Emo-TalkGen

Evaluating Multimodal Synthesis for Emotionally Expressive Talking Head Generation using Diffusion models and 3DMM

Problem Statement

This thesis explores a novel dual-decoder architecture integrated with 3D Morphable Models (3DMM) for talking head video generation. One decoder targets the nuanced facial dynamics influenced by emotional and contextual cues, while the other focuses on the precise synchronization of lip movements and expressions linked to spoken audio. This architecture is designed to test whether separating these aspects into dual decoders can enhance the coherence and lifelikeness of talking head animations beyond traditional single-decoder systems. Additionally, this approach aims to assess how the separate processing of audio cues and facial geometry could improve the fidelity and emotional expressiveness of the animations. The effectiveness of this innovative system in real-world scenarios remains a key area of research, with a focus on its potential to deliver more realistic and emotionally resonant talking head videos.

Inputs

Audio Cues: Direct speech features such as tone, pitch, and pace, processed to control lip synchronization and basic facial expressions.
Facial Dynamics Data: Emotional and contextual cues, along with 3DMM parameters, are processed to influence broader facial expressions, subtle movements, and precise geometric adjustments.

Output

Video Frames: A sequence of video frames depicting a talking head, where the performance in terms of lip-sync accuracy, nuanced facial expressions, and geometric precision is evaluated against established benchmarks.
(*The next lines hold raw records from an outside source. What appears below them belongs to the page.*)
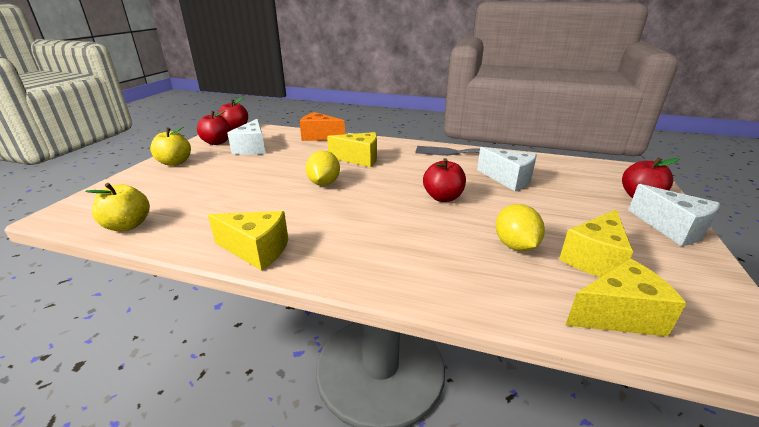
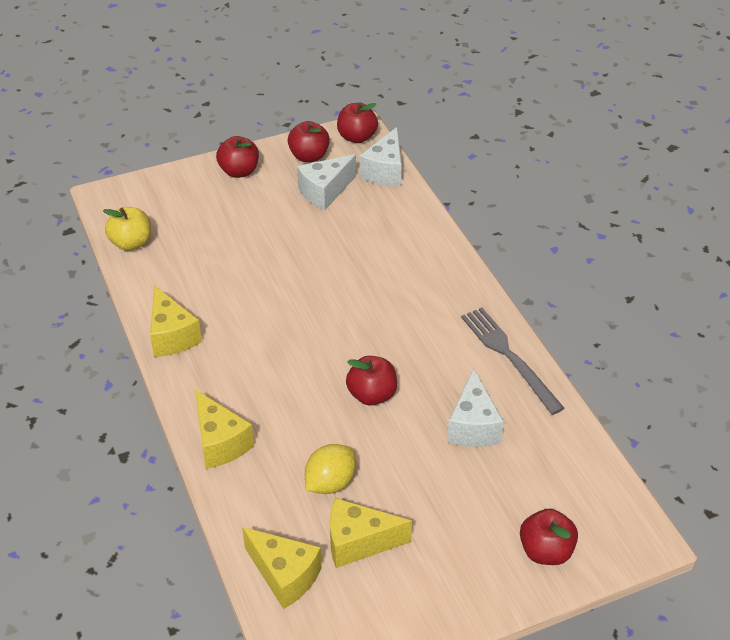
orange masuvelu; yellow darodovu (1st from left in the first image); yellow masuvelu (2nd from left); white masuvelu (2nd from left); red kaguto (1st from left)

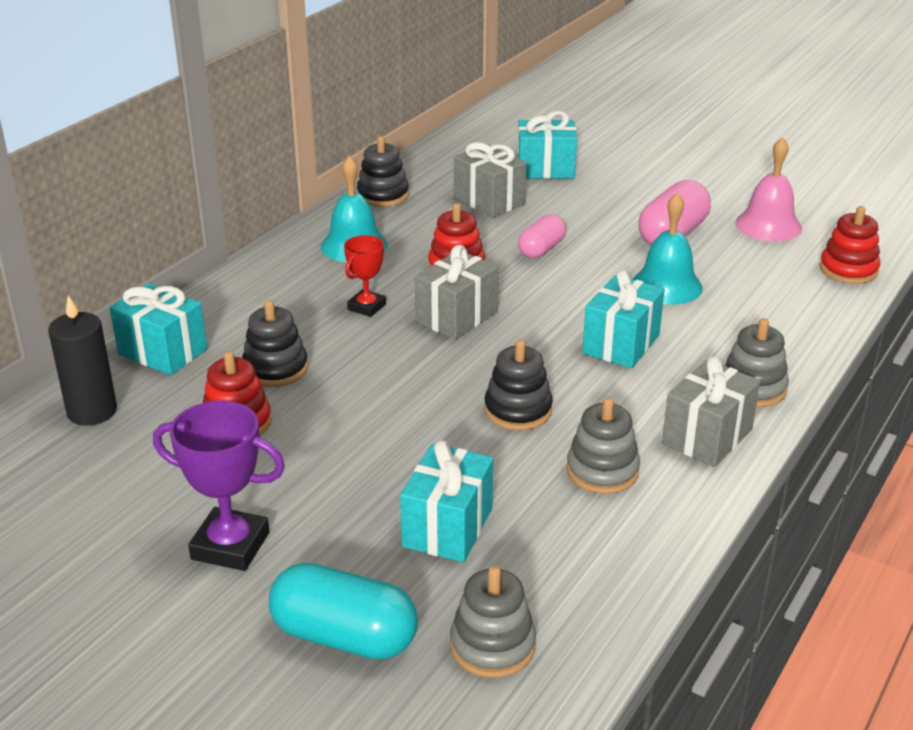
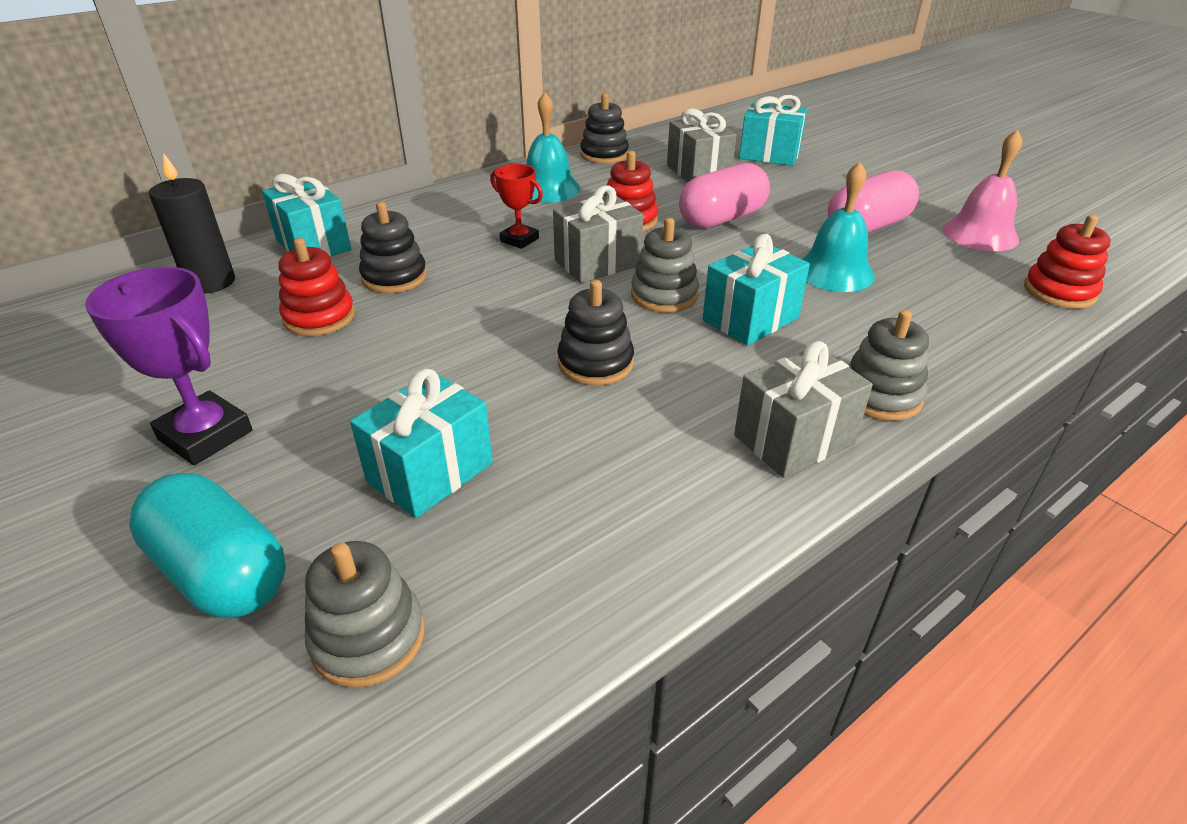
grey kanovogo (2nd from left); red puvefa; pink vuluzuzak (1st from left)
This study seeks not only to understand the baseline performance of the dual-decoder and 3DMM integration but also to investigate whether the architecture's distinct separation of facial dynamics and geometry processing can yield improvements in emotional expressiveness and realism compared to conventional single-decoder systems.

Proposed Architecture & Methodology

Progress

[x] Implementation

[x] Experiments